I have read very little since leaving school, and read as little as I could scrape by with for school. I'm not poor at reading, though, as I was actually a voracious reader as a child. However, this inclination died down in adolescence for reasons I still don't know. Here is my experience with the OP.
Fiction is what I read the least of - I haven't finished even one fictional book in a few years now. Again, I don't understand what the aversion is truly about, which is why I'm putting my fractured stabs at it out here.
For one thing, reading a story is an emotional commitment. If I put down a book when I am in the middle of it, the mood of the unresolved conflicts will color the rest of my day. This leads me to be choosy to the point of avoidant tendencies when approaching fiction.

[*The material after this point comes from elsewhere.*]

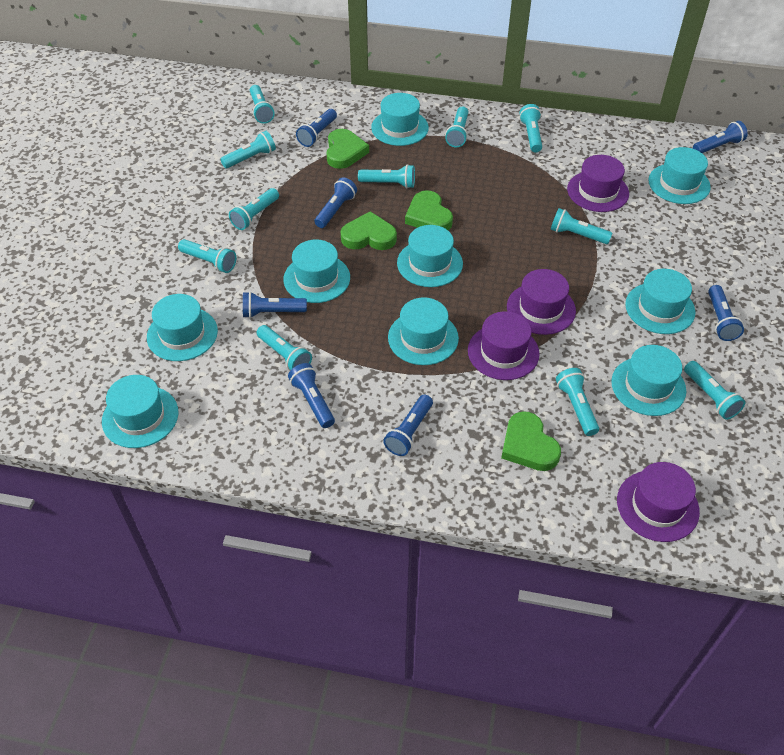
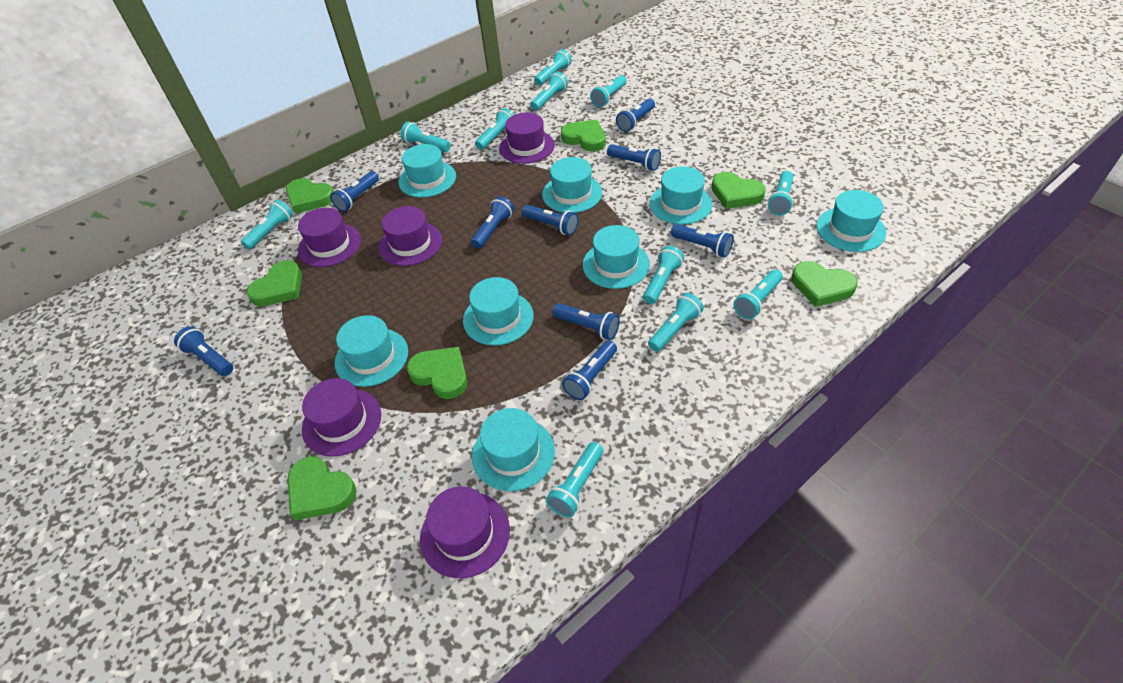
blue flashlight: 7 -> 9
green heart: 4 -> 7
purple hat: 4 -> 5
turquoise hat: 9 -> 8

Perhaps this is an emotional regulation issue. Or hyperfocusing - switching gears between activities has always been an ordeal for me. Due to this, the restriction to popular fiction doesn't apply to me - it would be the very last thing I'd invest this kind of energy into.
Another difficulty is feeling like I've gotten nothing done if I spend my time reading fiction. That it is impractical. When I close the book, I don't see what I have to show for it. Nothing new has been created, for all those hours. But then again, I hardly do anything more productive with my days anyway - I've come to the conclusion that although I am not literally a substance of gambling addict, there is very little that I do, ever, without an element of self-medication to it these days. Unless my material survival depends on it, I don't ever finish things - I just suck a hit of something out of their novel colors and leave them behind for the next thing, unfinished and dry. It's disappointing to realize I don't know what the something is, but that's the truth - and books do not have it. Everything is a distraction from something else. Books are perhaps the most concrete example, as between loving them and forgetting them, I spent time in an intermediate stage where I picked up a ton of books I didn't finish or, in the case of some, even start. Eventually, I stopped trusting myself with these purchases at all.

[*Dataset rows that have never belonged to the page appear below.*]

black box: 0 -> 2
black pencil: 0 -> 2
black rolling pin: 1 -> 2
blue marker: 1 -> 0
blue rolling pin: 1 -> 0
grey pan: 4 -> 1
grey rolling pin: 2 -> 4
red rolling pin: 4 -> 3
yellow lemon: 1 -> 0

If one thing can be distilled from my anecdote, it's that the books aren't the one with the problem.
Occasionally I read nonfiction, but am very picky about that - with a lot of those books, I feel like they would be 80% shorter if the irrelevant information and anecdotes were taken out. It has to be extremely to the point and relevant to a pressing personal issue or interest. In a way, I guess textbooks are my ideal nonfiction reading.